Les principes et valeurs fondamentaux de la République sont ouvertement remis en question par ces suggestions. Non seulement elles sont incompatibles avec les principes d’égalité, de fraternité et le droit d’asile inscrit dans la Constitution, mais elles sont aussi contraires aux droits et libertés garantis aux résidents de la République selon l’interprétation du Conseil constitutionnel depuis 1993. Bon nombre de ces propositions sont également en violation avec nos engagements internationaux et européens. Le Rassemblement national en a conscience puisque son groupe à l’Assemblée a présenté le 25 janvier une proposition de législation constitutionnelle visant à exalter le droit français sur le droit européen, une démarche qui pousserait la France à quitter l’Union européenne sur le plan juridique, ce qui ressemble à un vrai « Frexit » légal.
De l’avis des juristes, l’installation d’un système favorisant les nationaux serait rejetée par le Conseil Constitutionnel. Si le RN persiste dans sa volonté de le mettre en place, un conflit avec les membres du Conseil est-il inévitable ?

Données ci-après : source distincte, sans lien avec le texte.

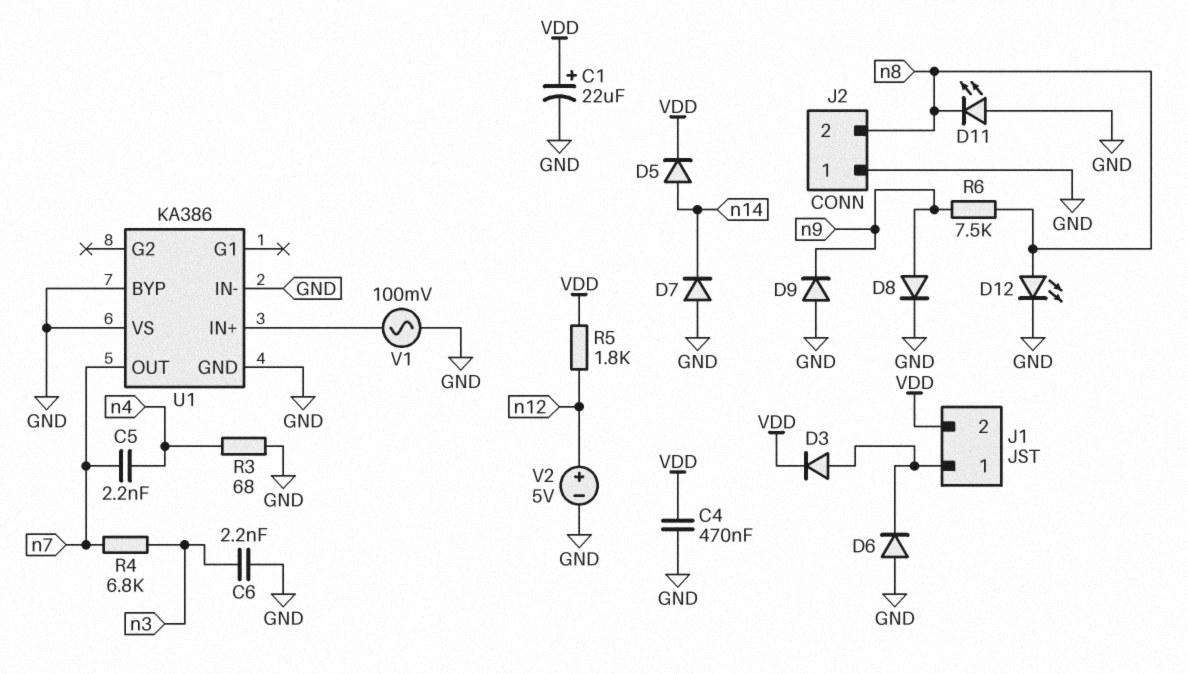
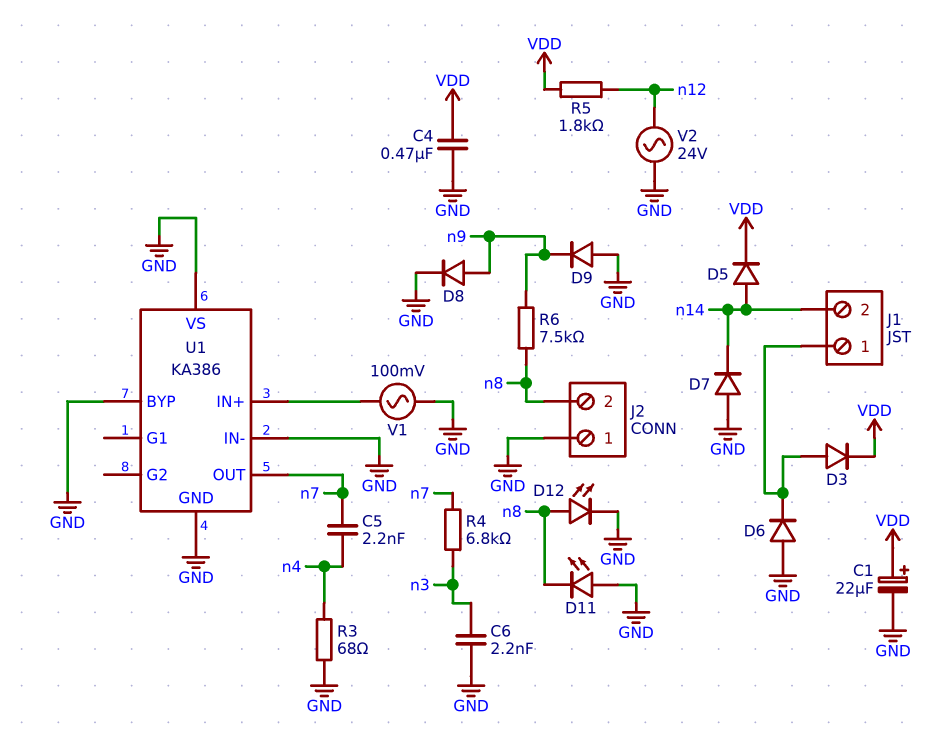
J1 pin 2: VDD -> n14
V2: 5V (plus n12, minus GND) -> AC 24V (GND, n12)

Laurent Fabius, Président du Conseil constitutionnel, a affirmé dans Le Monde [le 6 mai] qu’une « préférence nationale systématique va à l’encontre de la Constitution ». En effet, dans son décret du 11 avril, le Conseil constitutionnel a rejeté une proposition de référendum d’initiative partagée formulée par les législateurs Les Républicains qui souhaitaient imposer aux non-Européens des périodes de résidence pour bénéficier de diverses prestations sociales, jugée inconstitutionnelle.